Pero en esos entornos también hay temor. Un miedo al cliente enojado, dice la sicóloga Sofía Hales, quien puede ponerte en una situación compleja con tu jefatura. “Me ha tocado conocer docentes que han intentado poner denuncias. Los apoderados reclaman y el director les cree a ellos, invisibilizando la posibilidad de que exista un maltrato, dejando además al profesional muy cuestionado”, relata.

Ana dice que el miedo a los apoderados es real. Cree que tiene que ver con mantener el prestigio, con no restarle bonos a la institución, con no asustar a los padres. “No hay que olvidar que, en muchos casos, además, los lazos se prolongan al trabajo, la vida familiar, social y religiosa, por lo que siempre es recomendable mantener una apariencia de normalidad”.

“Nosotros trabajamos con colegios súper pitucos”, cuenta José Andrés Murillo, “y algunos nos decían que no hacen denuncias porque la vez que hicieron una los demandaron por 400 millones de pesos y casi los quebraron”.

Por todo esto es que Irene, en su trabajo de sicopedagoga, siempre intenta mediar. “Hacerlo en los mejores términos, porque muchas veces a los padres se les hace difícil reconocer que no se la pueden, que lo están haciendo mal”. En ocasiones se rehúsan a entregar informes sicológicos donde aparecen temas complicados, “y no tienes forma de enterarte”. Si te vas en contra de los papás, agrega, te van a cerrar las puertas y no vas a poder llegar a ese niño, el que va a quedar desprovisto de cualquier apoyo.

“Obviamente que no son todos los papás. Hay algunos muy preocupados de sus hijos, pero ojalá fueran más”, acota.

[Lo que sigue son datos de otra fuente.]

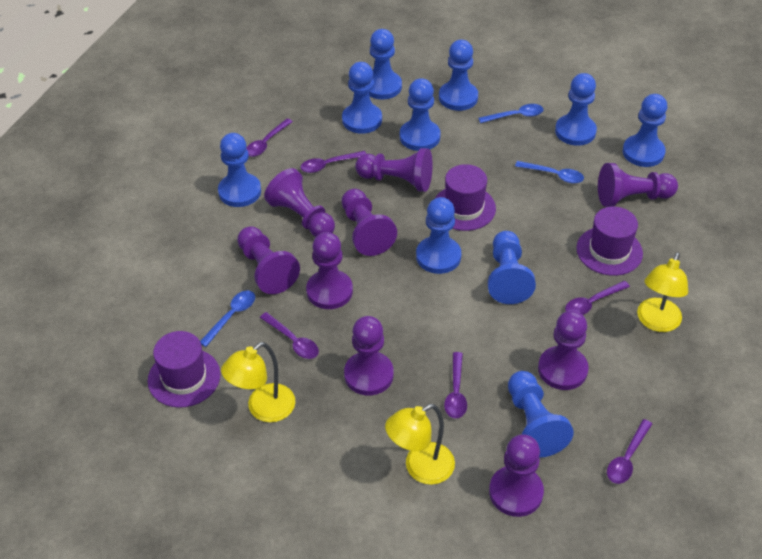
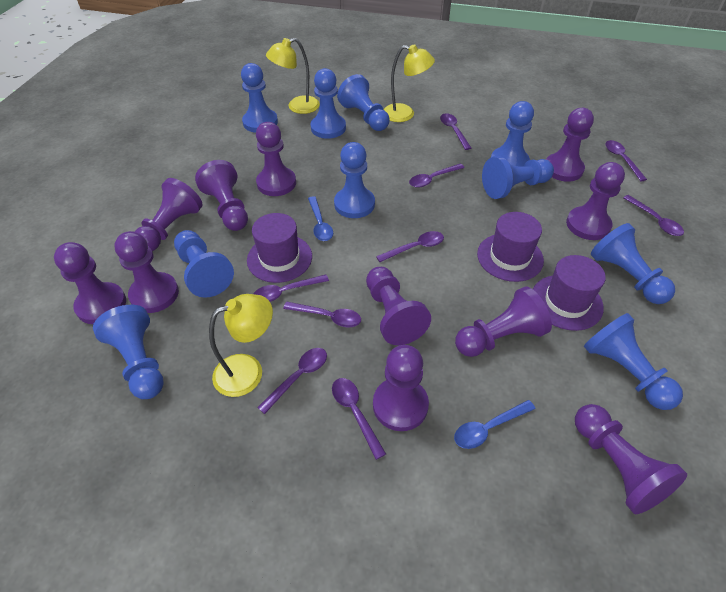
blue spoon: 3 -> 2
purple pawn: 9 -> 11
purple spoon: 6 -> 9

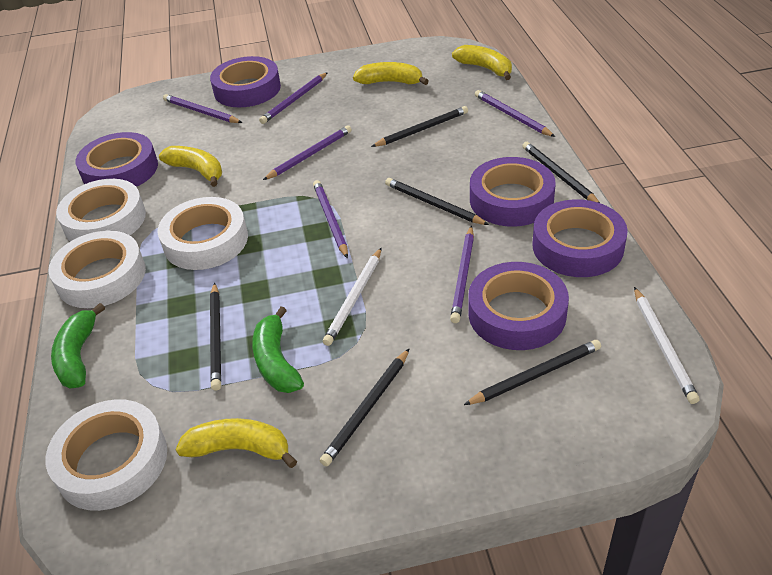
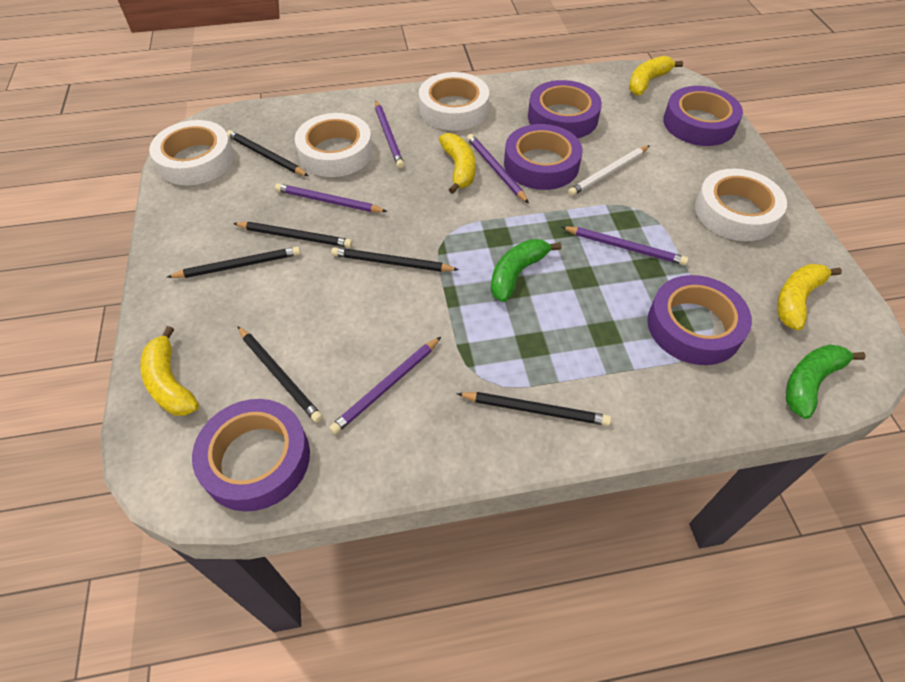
purple pencil: 6 -> 5
white pencil: 2 -> 1

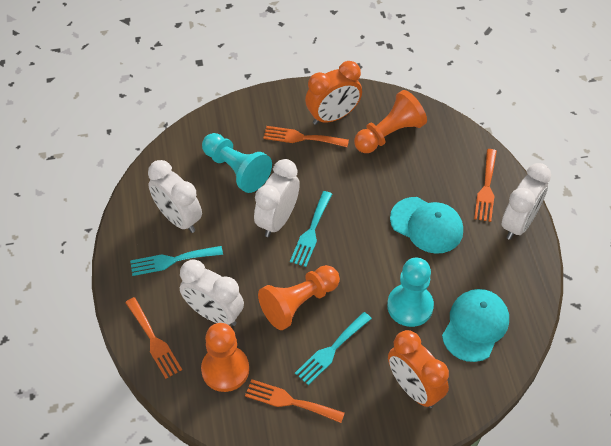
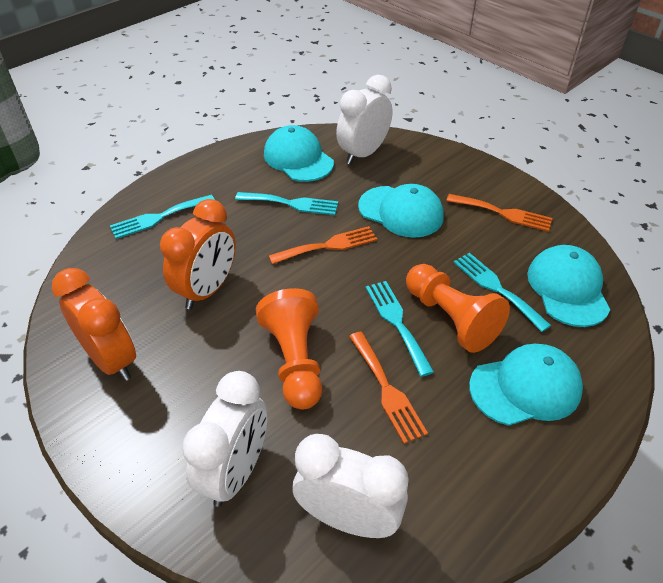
orange fork: 4 -> 3
orange pawn: 3 -> 2
turquoise cap: 2 -> 4
turquoise fork: 3 -> 4
turquoise pawn: 2 -> 0
white clock: 4 -> 3

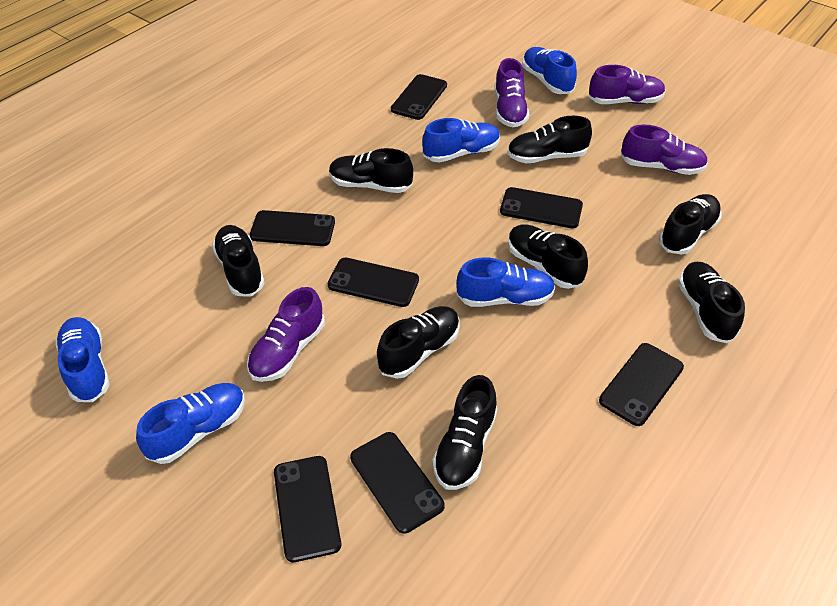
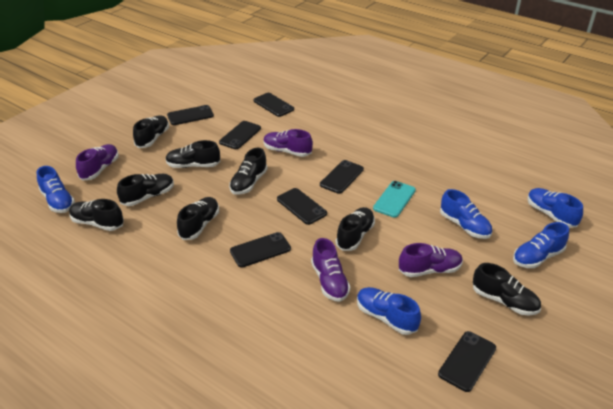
turquoise phone: 0 -> 1

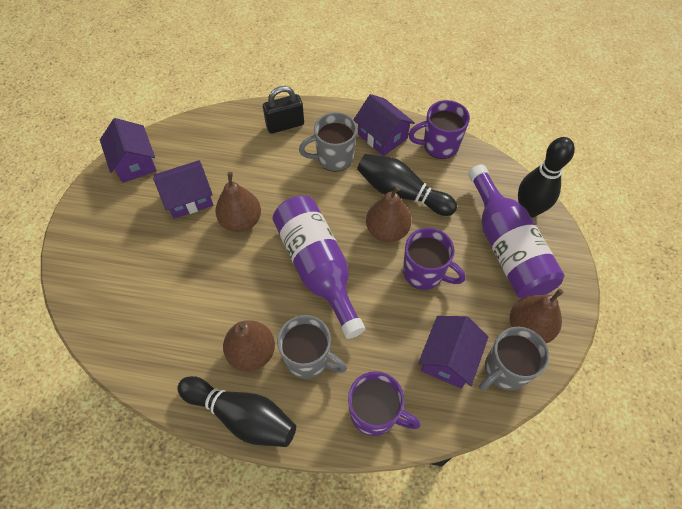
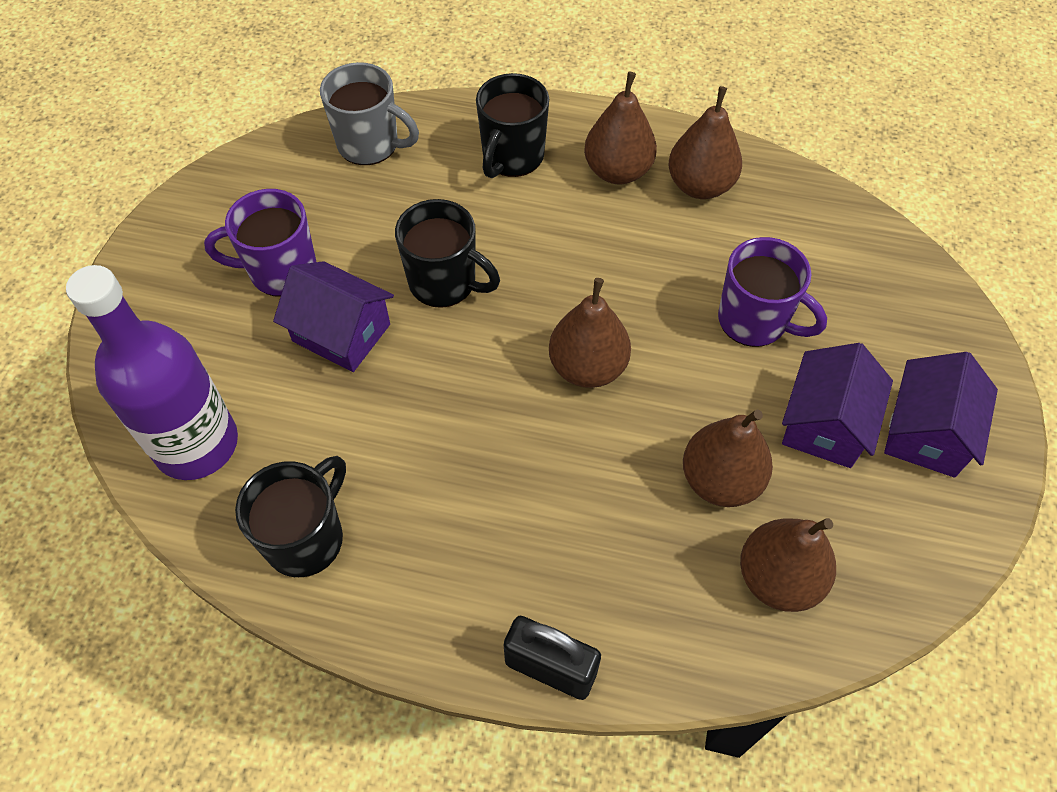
black bowling pin: 3 -> 0
black mug: 0 -> 3
brown pear: 4 -> 5
grey mug: 3 -> 1
purple bottle: 2 -> 1
purple house: 4 -> 3
purple mug: 3 -> 2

Un escenario similar se da en los centros de salud. Si al adulto que paga la atención del niño no le gusta lo que escucha puede simplemente cambiarse de clínica o doctor. “Trabajé en un recinto privado y recibí lo que se podría llamar ‘amenazas’, sobre todo en casos de abuso sexual y maltrato. Hay niños que llegan asustados o abiertamente traumatizados, se ve harto descontrol de los padres”, dice Felipe Lecannelier. Así es como se escuchan frases como “manejémoslo con cuidado”, “mejor que no se sepa” o “esto no le conviene a nadie”, recuerda el siquiatra.

A pesar de que las clínicas tienen protocolos para manejar estos casos, el médico pediatra y presidente de la Comisión de Infancia del Colegio Médico, Fernando González, reconoce que en el sector privado se da una relación “transaccional” que puede generar un conflicto de interés respecto del interés superior del niño. “La prioridad debería ser el menor, pero el riesgo de perder su trabajo podría empujar a un profesional a quedarse callado y dejarla pasar”.

La ginecóloga Andrea von Hoveling cree que este panorama está lentamente cambiando. “Yo me he sentido bien apoyada para denunciar, pero conozco colegas de otras instituciones que han tenido miedo de hablar con sus jefaturas. Hay que derribar esa barrera”.

Los colegios también han comenzado a preocuparse del tema. “Se están tomando en serio el maltrato y rompiendo con el discurso de ‘mejor no hago nada, porque va a ser peor o el apoderado va a reclamar’ a causa del bullying. El caso de la niña Winter -alumna del colegio Nido de Águilas que se suicidó en mayo de 2018- los remeció a todos”, afirma Francisco Estrada, quien cuenta que los 10 establecimientos ABC1 más importantes le han consultado a él u otros expertos para revisar sus protocolos de convivencia y determinar qué hacer en caso de detectar una vulneración.

Hoy, Felipe vive con su papá y asiste a un colegio cercano a la Av. Apoquindo, donde juega  básquetbol y va a scout. Aunque entonces era solo un preescolar, se recrimina no haber alertado antes de los maltratos que recibía. “Me da rabia. ¿Por qué no lo dije antes? Hubiese sido mejor que lo hubiese dicho antes”, reflexiona el niño.

I.M. recuerda todas las veces que algún adulto le preguntó con cierta preocupación cómo estaba y él respondió “bien”. Era sincero: “Lo que sucedía a diario en mi casa era simplemente la normalidad. No era una vivencia puntual, sino que era el día a día no más”. No se atrevería a juzgar a nadie por no haber hecho algo para protegerlo.

Pero Sofía Hales es crítica de aquellos profesionales que, sospechando una vulneración, no actúan a tiempo. “Nadie dice que sea fácil, pero si no estás dispuesto a correr riesgos, mejor no trabajes con niños, porque somos su voz, ellos nos necesitan”.